Память не пристраивается к чувственному восприятию, чтобы обеспечить его сохранность в хранилище прошлого, не подменяет его и не подменяется им, чтобы объяснить целостность образов или возможность восполнения ими длительности переживания. В поле чувственного опыта она являет себя как условие выявления, как среда, как особое пространство, в котором явление чего бы то ни было продолжается и совершается не иначе как в другом, в артикуляции иными действиями и качествами, в непрерывности того опыта, в котором мы опознаем целостность тела, а тем самым и целостность самого субъекта. Мы не случайно начали с указания на проблематичность того, что можно было бы назвать целым субъекта. Было бы затруднительно говорить о таком целом, не принимая в расчет память, предполагая, что памяти еще предстоит найти в нем свое место. Скорее, напротив, если нам и представляется возможность видеть в каждом действии и в каждом переживании субъекта воплощение некого целого, то в этом мы, несомненно, опираемся на память как на необходимое условие такой целостности. Память определяет возможность быть целым, не только узнавать себя в тех или иных состояниях, но и собираться также вовне-себя, возвращаться из состояний потери и забывания, обретая себя в качестве эффекта целого, в качестве события продолжения по ту сторону растраты себя в каждом из мгновений настоящего. Поэтому, когда мы пытаемся отыскать границы этого целого, то событие, в котором могла бы отлиться форма восприятия, форма выявления и опознания субъекта, то речь идет о событии, которое уже предполагает в качестве своей возможности память.

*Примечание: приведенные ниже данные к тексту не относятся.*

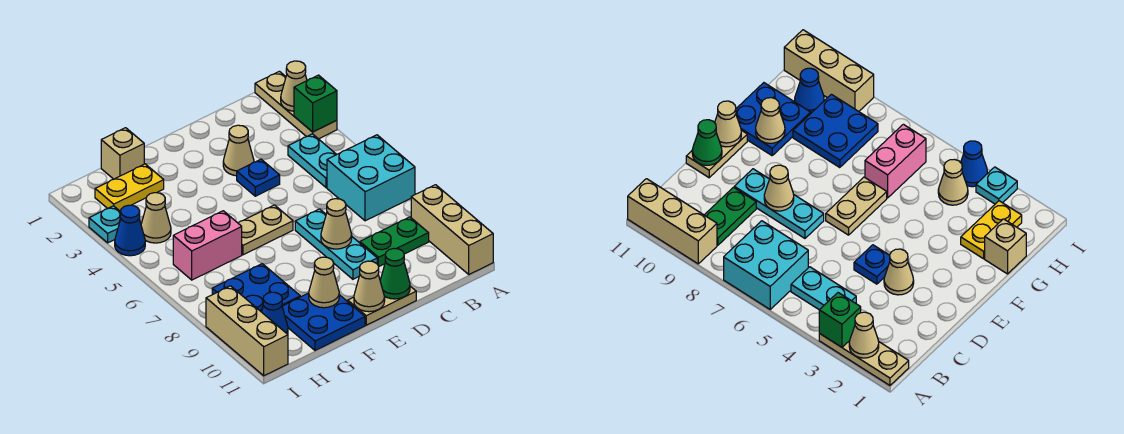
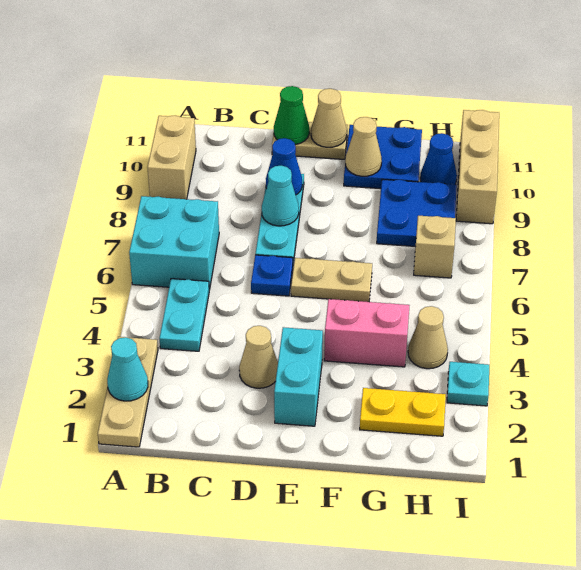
tan cone A2 level 2 -> cyan cone A2 level 2
green brick A3 level 2 -> none
tan brick A9:A11 level 1 -> tan brick A9:A10 level 1
green plate B9:C9 level 1 -> none
blue plate D4 level 1 -> blue plate D6 level 1
tan cone D8 level 2 -> cyan cone D8 level 2
none -> cyan brick E2:E3 level 1
tan brick G1 level 1 -> tan brick H7 level 1
pink brick G6:H6 level 1 -> pink brick F4:G4 level 1
blue cone I4 level 1 -> blue cone D9 level 2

Выше мы предлагали рассмотреть лицо в качестве части, которая могла бы очертить собой границы целого и придать этому целому форму восприятия, соприсутствия и обмена с другим. Лицо – та часть, в которой мы приготовляем свое тело таким образом, чтобы его мог коснуться другой, чтобы оно смогло собраться в целом в этом свидетельстве о другом. Именно это приготовление к свидетельству, позабытое свидетельство каждой из форм восприятия или выражения, мы и считаем собственным местом памяти. Это место с полным правом можно было бы назвать местом пробуждения субъекта в себя, рождением к собственному взгляду. Но особенность этого места в том, что оно дает право обладать чем-то лишь постольку, поскольку нечто неизбежно оказывается утраченным. Субъект присваивает себе право видеть, потому разделяет свой взгляд с другим, видит прежде то, что показывает другой, то, что становится границей другого, разрывом в другом, помечая собой и место самого субъекта как место в этом разрыве другого. Чтобы собрать себя в этом месте как целое, присвоить его как точку собственного взгляда, субъект вынужден воспринять эту потерю другого как свою собственную, как предмет своего непрерывного свидетельствования.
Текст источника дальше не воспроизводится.